Person employed to promote their songs

A song plugger or song demonstrator is an individual who promotes music to musicians, record labels, and customers. Song pluggers work for a music publishing company or operate independently. The function of the role has evolved as advances in music technology changed the music industry over the course of the 20th and 21st centuries.

==History==

===Sheet music plugging===
In the late 19th and early 20th centuries, a song plugger was a vocalist or piano player employed in the early 20th century by department stores, music stores and song publishers to promote and help sell new sheet music. Prior to high-quality recorded music on phonograph records, sheet music sales were the sole measurement of a song's popularity. Music publisher Frank Harding has been credited with innovating the sales method. Typically, the pianist sat on the mezzanine level of a store. When patrons wanted to hear the music before buying, a clerk would send the music up to the demonstrator to be played.

Although the terms are often used interchangeably, those who worked in department and music stores were most often known as "song demonstrators", while those who worked directly for music publishers were called "song pluggers."

Notable musicians and composers who had worked as song pluggers included George Gershwin, Ron Roker, Jerome Kern, Irving Berlin, Lil Hardin Armstrong, Irving Mills, and Cole Porter. Film executive Harry Cohn had also been a song plugger.

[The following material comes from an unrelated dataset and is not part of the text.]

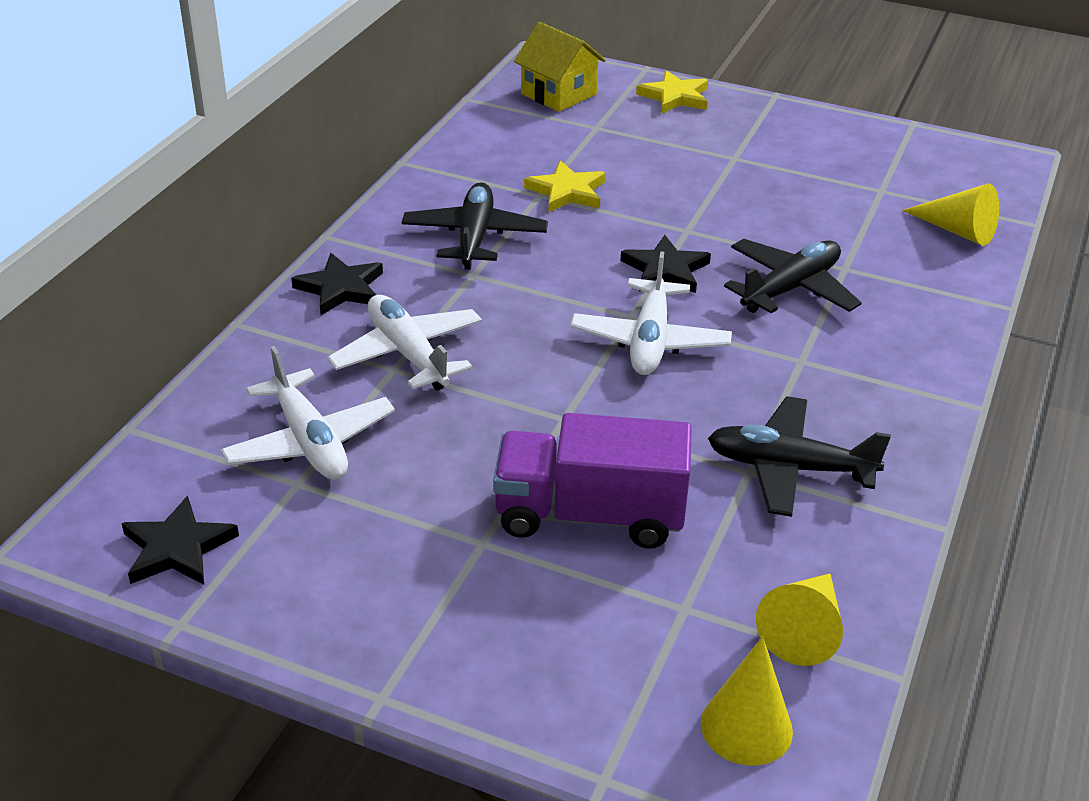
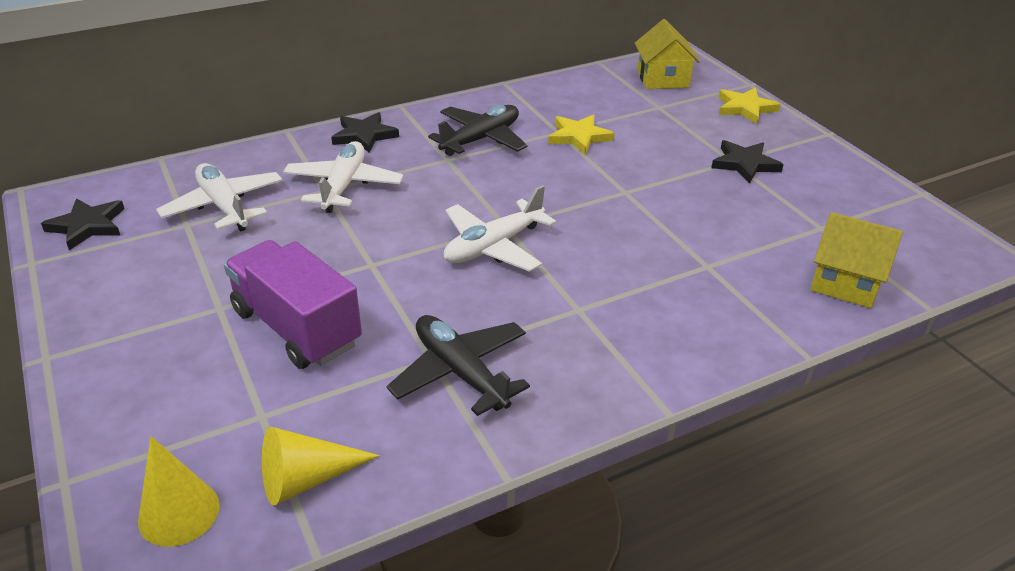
camera: 40 degrees right, 0 degrees up
(309, 442) = (224, 206): white plane -> white plane turned 135 degrees clockwise
(665, 270) = (571, 209): black star -> black star (745, 164)
(790, 288) = (643, 260): black plane -> none
(957, 231) = (846, 282): yellow cone -> yellow house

===Rise of recorded music===

Later, the term was used to describe individuals who would pitch new music to performers, with The New York Times describing such examples as Freddy Bienstock performing a job in which he was "pitching new material to bandleaders and singers". In 1952, Life writer Ernest Havemann noted the following:

 There are about 600 song-pluggers in the U.S.; they have their own union; they are powerful enough to bar all outsiders; and they command fees up to $35,000 a year [worth $ today] plus unlimited expense accounts. Their job is to persuade the record companies to use songs, put out by their publishing houses, and the radio station disk jockeys to play the records."

==Modern day usage==

Song pluggers remain a part of the music industry, serving a similar function to a professional manager by promoting new music to recording artists and record labels. They are often hired on retainer, and can work for a record label or operate independently.

==Bibliography==

- Austin, Dave (2010). "Songwriting For Dummies"
- Field, Shelly (2010). "Career Opportunities in the Music Industry"
- Heldt, Guido (2013). "Music and Levels of Narration in Film"
- Karp, Jonathan (2018). "Doing Business in America: A Jewish History"
- Spring, Katherine (2013). "Saying It With Songs: Popular Music and the Coming of Sound to Hollywood Cinema"
- Thomas, Bob (1967). "King Cohn: The Life and Times of Harry Cohn"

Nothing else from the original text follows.